Outsourcing is tapping outside firms to handle work usually done within a company. It is a familiar concept to many entrepreneurs, industrialists, and financiers. Small companies routinely outsource their processes, such as payroll, accounting, distribution, etc. They often do this because they don’t have a choice.
Many large companies turn to outsourcing firms for operational savings. In response, many businesses have evolved to support other companies by catering to their outsourcing needs.

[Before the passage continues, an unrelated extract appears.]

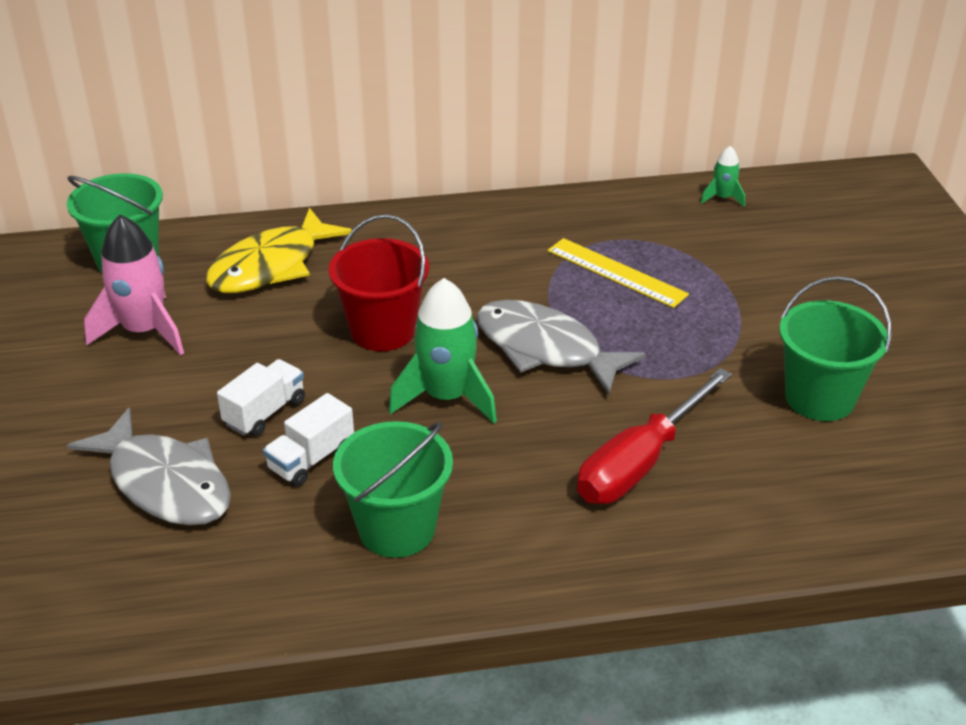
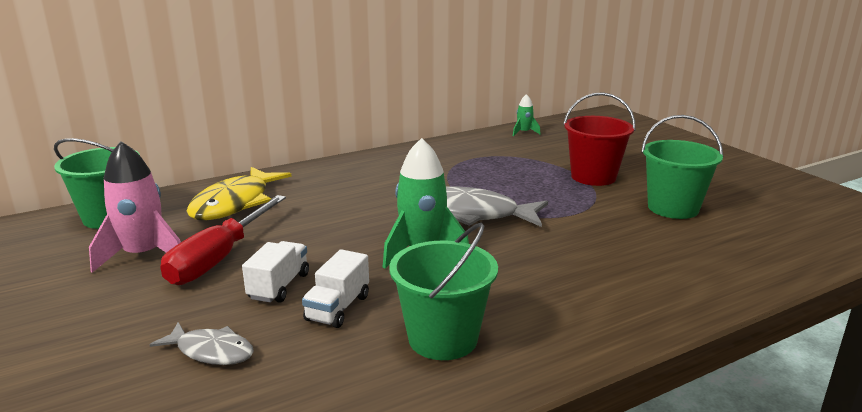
camera: 20 degrees left, 15 degrees down
(165, 483) = (211, 351): grey fish -> grey fish, size x0.56
(382, 330) = (346, 224): red bucket -> red bucket (593, 177)
(616, 272) = (488, 171): yellow ruler -> none
(640, 462) = (593, 261): red screwdriver -> red screwdriver (220, 258)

But not many of us have fully understood the benefits of outsourcing. Outsourcing can indeed save money, but that’s not the only reason to do it. As several firms learned during the outsourcing “hype” of the early 1990s, subcontracting tasks excessively can be an even bigger mistake than not outsourcing any work.
Benefits of Outsourcing
The flat world economy we’re in now has caused many companies to massive layoffs and subsequently outsource their functions. However, if business owners and entrepreneurs are as wise as you, you know that outsourcing smartly can provide a lot of long-term benefits:
Control capital costs
Subcontracting work can convert fixed costs into variable costs, releases capital for investment elsewhere in your business, and allows you to circumvent costly expenses in the early stages of your business. Also, outsourcing may make your firm look more attractive to investors since you can pump more capital into revenue-producing activities.
Companies that do everything themselves have much higher research & development, marketing, and distribution expenses — all of which are shouldered by the customers. A third-party provider’s cost structure and economy of scale can provide leverage to drive more success for your company.
Reduce labor costs
Hiring and training employees for short-term or peripheral projects can be costly. And sometimes, temporary employees don’t always meet your company’s expectations. So partnering with an outsourcing company lets your company focus human resources on where it needs the most.

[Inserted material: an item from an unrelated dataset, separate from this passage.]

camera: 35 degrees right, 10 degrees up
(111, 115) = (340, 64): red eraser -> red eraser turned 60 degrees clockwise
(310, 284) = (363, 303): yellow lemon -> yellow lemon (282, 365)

Start a new project quickly.
Handling a new project in-house might involve taking weeks or months to hire the right people, training them, and providing the support they need. And if a project demands significant capital investments, such as building a series of distribution centers, the startup process can be even more difficult. The solution: outsource it. A good outsourcing firm has the resources to implement a project. By partnering with the right firm, the success rate in completing the project will be higher than doing it in-house.
Focus on your core business.
Every business has limited resources. Likewise, every manager has limited time and attention. Outsourcing can help your business shift its focus from peripheral activities to work that serves the customer. This can help managers set their priorities more clearly.
Level the playing field.
Most small firms can’t afford to match the in-house support services that larger companies have. An outsourcing company can help them act “big” by gaining access to the same economies of scale, efficiency, and expertise that large companies enjoy.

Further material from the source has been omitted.